- Type: SLBM
- Place of origin: India

Service history
- In service: Under development

Production history
- Designer: Defence Research and Development Organisation

Specifications
- Warhead: 2,000 kg (4,400 lb) nuclear war-head
- Engine: Solid-fuelled
- Operational range: 5,000–8,000 km (3,100–5,000 mi)
- Maximum speed: Mach 7.5 (9,190 km/h; 5,710 mph; 2.55 km/s)
- Launch platform: Arihant-class submarines, S5-class submarines

= K-5 (ballistic missile) =

Indian submarine-launched missile

K-5 is a submarine-launched ballistic missile under development by the Defence Research and Development Organisation of India.

== Description ==
The K-5 is a submarine-launched ballistic missile. The missile consists of three separate stages and uses solid rocket propellant. It is planned to have a range of around 5000-6000 km. The missile will be able to carry a payload weighing two tonnes. It is being developed to match the range of the Agni-V missile. It will be equipped on the Arihant-class submarines code named S4.

The K-5 will be equipped with countermeasures to avoid radar detection and will be the fastest missile in its class. It will also be equipped with MIRV.

== Development ==
The K-5 is being developed by the Defence Research and Development Organisation (DRDO). The development of the missile started in 2015. After completing the development of the K-4 (missile) in January 2020, the DRDO shifted its focus towards developing the K-5.

As of December 2018, preparations for the maiden test of the missile were underway. In October 2020, Hindustan Times reported that the missile is currently under development and was expected to be tested by 2022.
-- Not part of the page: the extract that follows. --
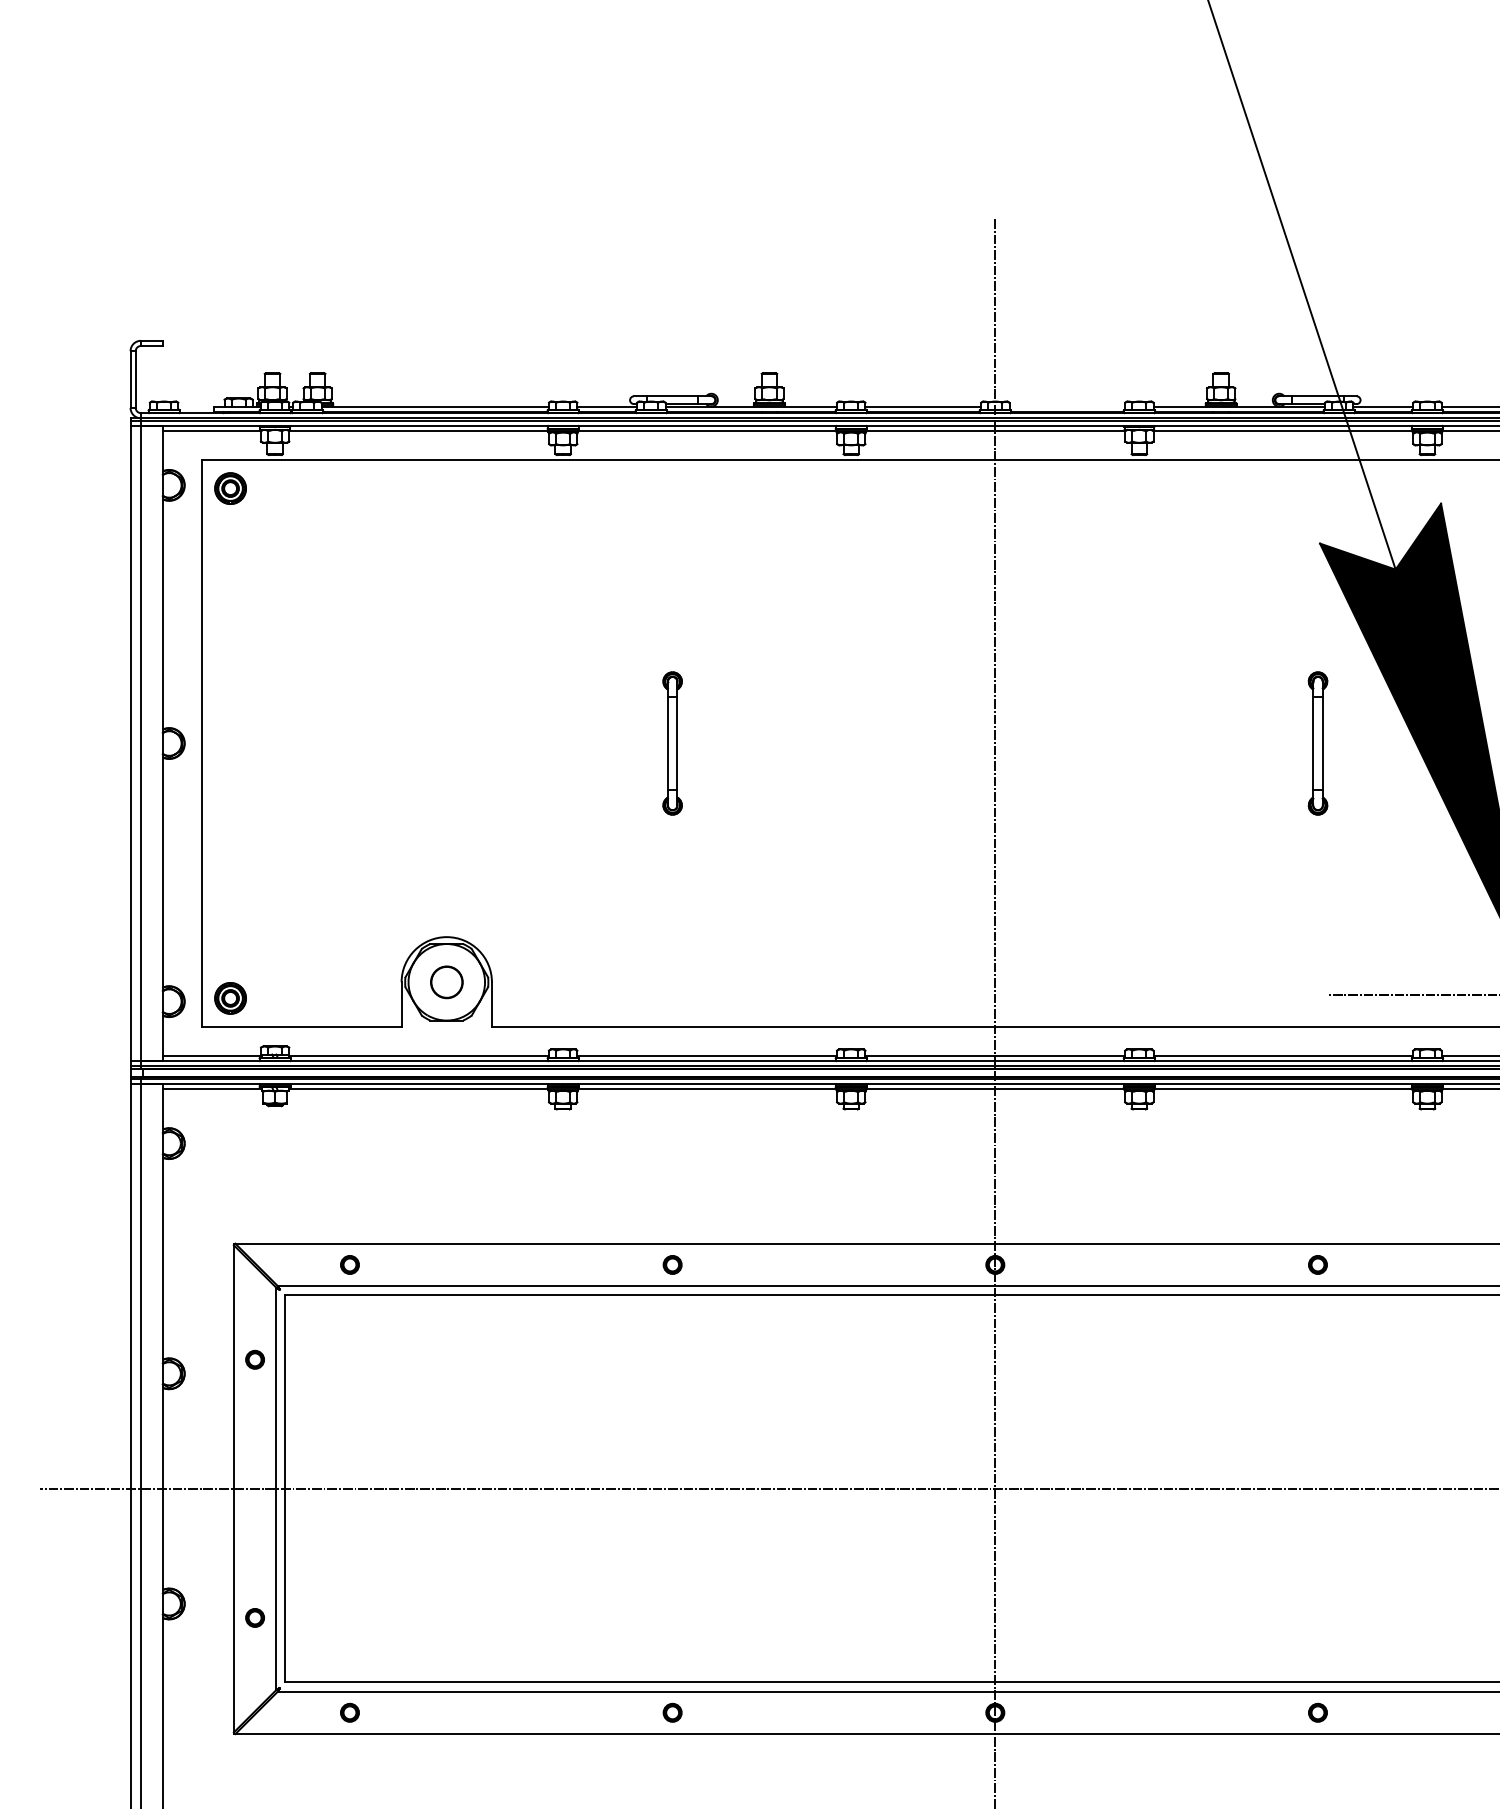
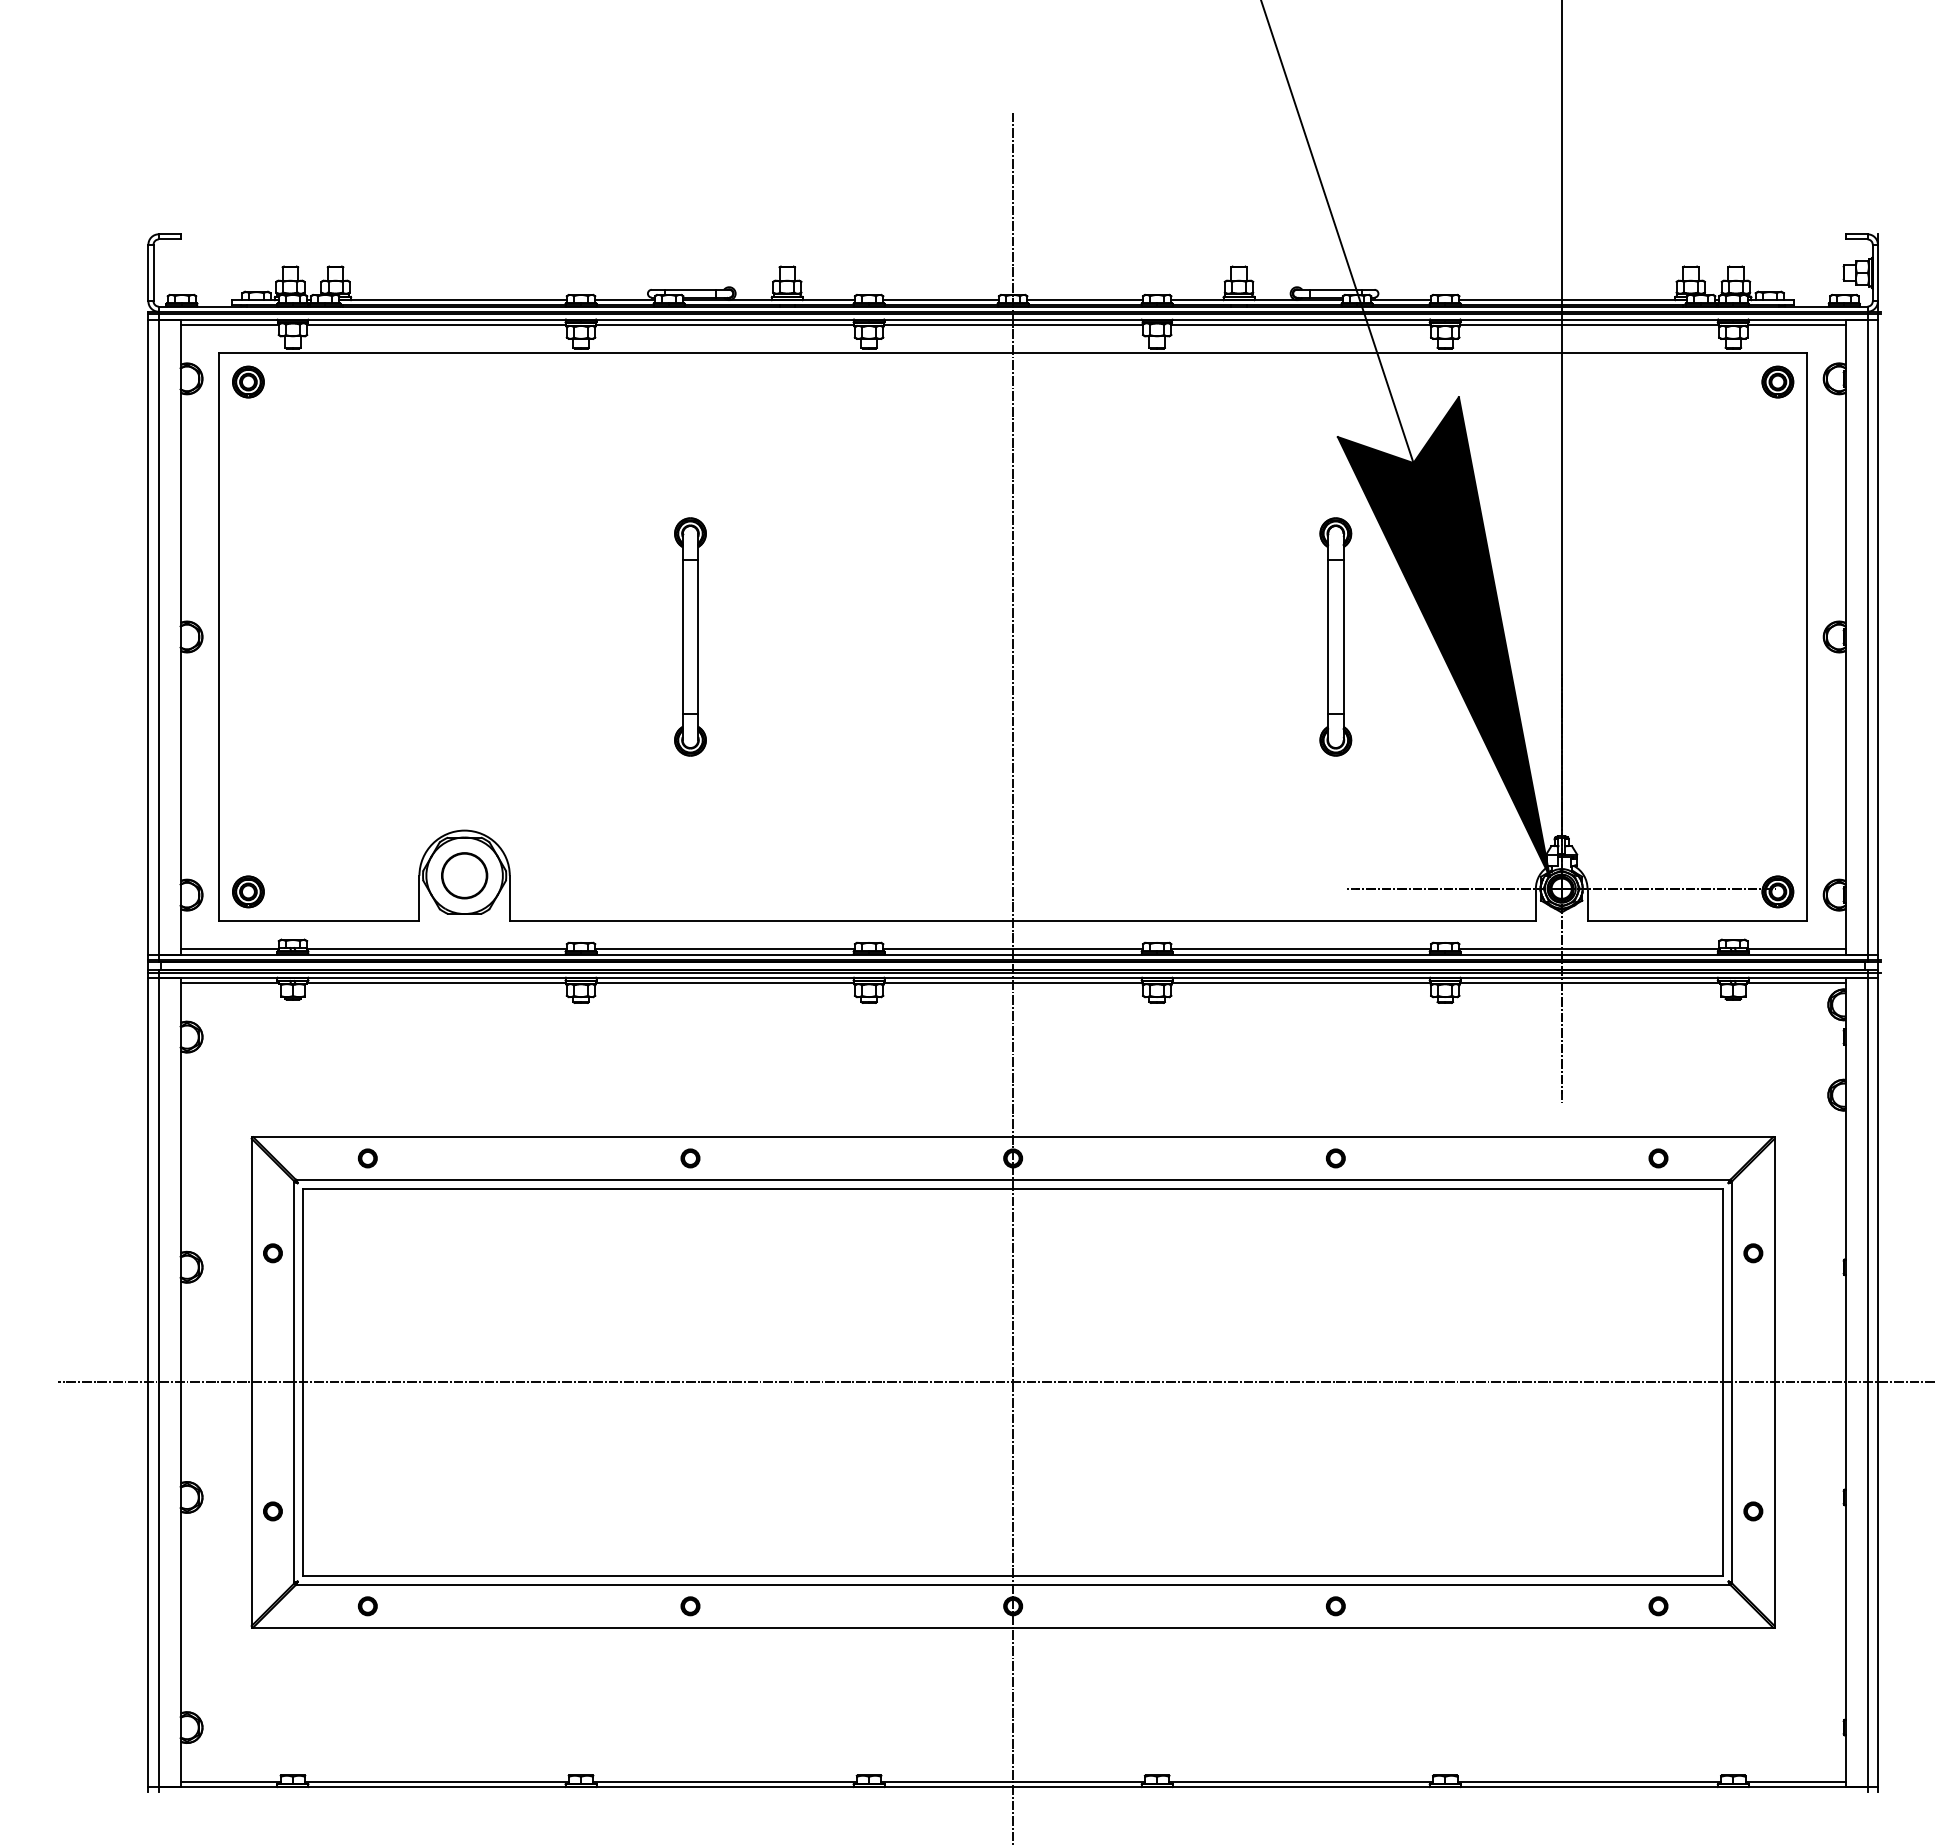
line: (1067, 407) -> (1085, 300), added
part: (672, 743) -> (690, 636), size x1.67
part: (1317, 743) -> (1335, 636), size x1.67
circle: (446, 982) -> (464, 875), size x1.43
===Static testing of the second stage motor===
On 12 September 2025, the Advanced Centre for Energetic Materials (ACEM) in Nashik conducted a static firing test of the second-stage motor developed under Project K5. The motor is a 10-tonne-class solid-propellant design measuring approximately 2.68 metres in length and 2.4 metres in diameter. Its composite motor case uses T700 carbon-fibre reinforcement with Epofine resin, while the propellant grain employs a nine-fin finocyl configuration of HD 1.3 composite propellant. The motor incorporates a pyrogen ignition system and a submerged, thrust-vectoring nozzle actuated by two electromechanical actuators.

The test was intended to characterise the motor's ballistic performance and verify the operation and safety margins of its major subsystems. Instrumentation comprising more than 250 measurement channels was used to acquire test data. The nozzle was commanded through approximately ±2° of movement, with actuator operation beginning 10 seconds after ignition. The recorded pressure and thrust profiles were reported to be consistent with pre-test predictions, indicating the expected motor performance during the static firing.

The motor was manufactured using a newly established 50-tonne-capacity cast-cure installation at ACEM, which employs hopper-based continuous casting for large propellant grains. The successful processing and subsequent firing provided a demonstration of the facility's capability for larger-class solid motors and was also the first reported test of this motor type at ACEM's refurbished static-test facility.

==Testing==

| Date/Time (IST) | Launch Platform | Range (km) | Function | Outcome |
Remarks
| 30-31 MARCH 2026 | Submerged test platform | N/A (480 km NOTAM) | Ejection test | Success |
India had issued a NOTAM for a naval firing exercise in an area extending approximately 480 km off the coast of Visakhapatnam, scheduled from 30 March 2026, 6:30 AM IST to 31 March 2026, 5:00 PM IST. It reportedly involved a K-5 SLBM pop-up test (ejection test) in the Bay of Bengal. The test was reportedly intended to validate the missile's underwater ejection system and first-stage hardware.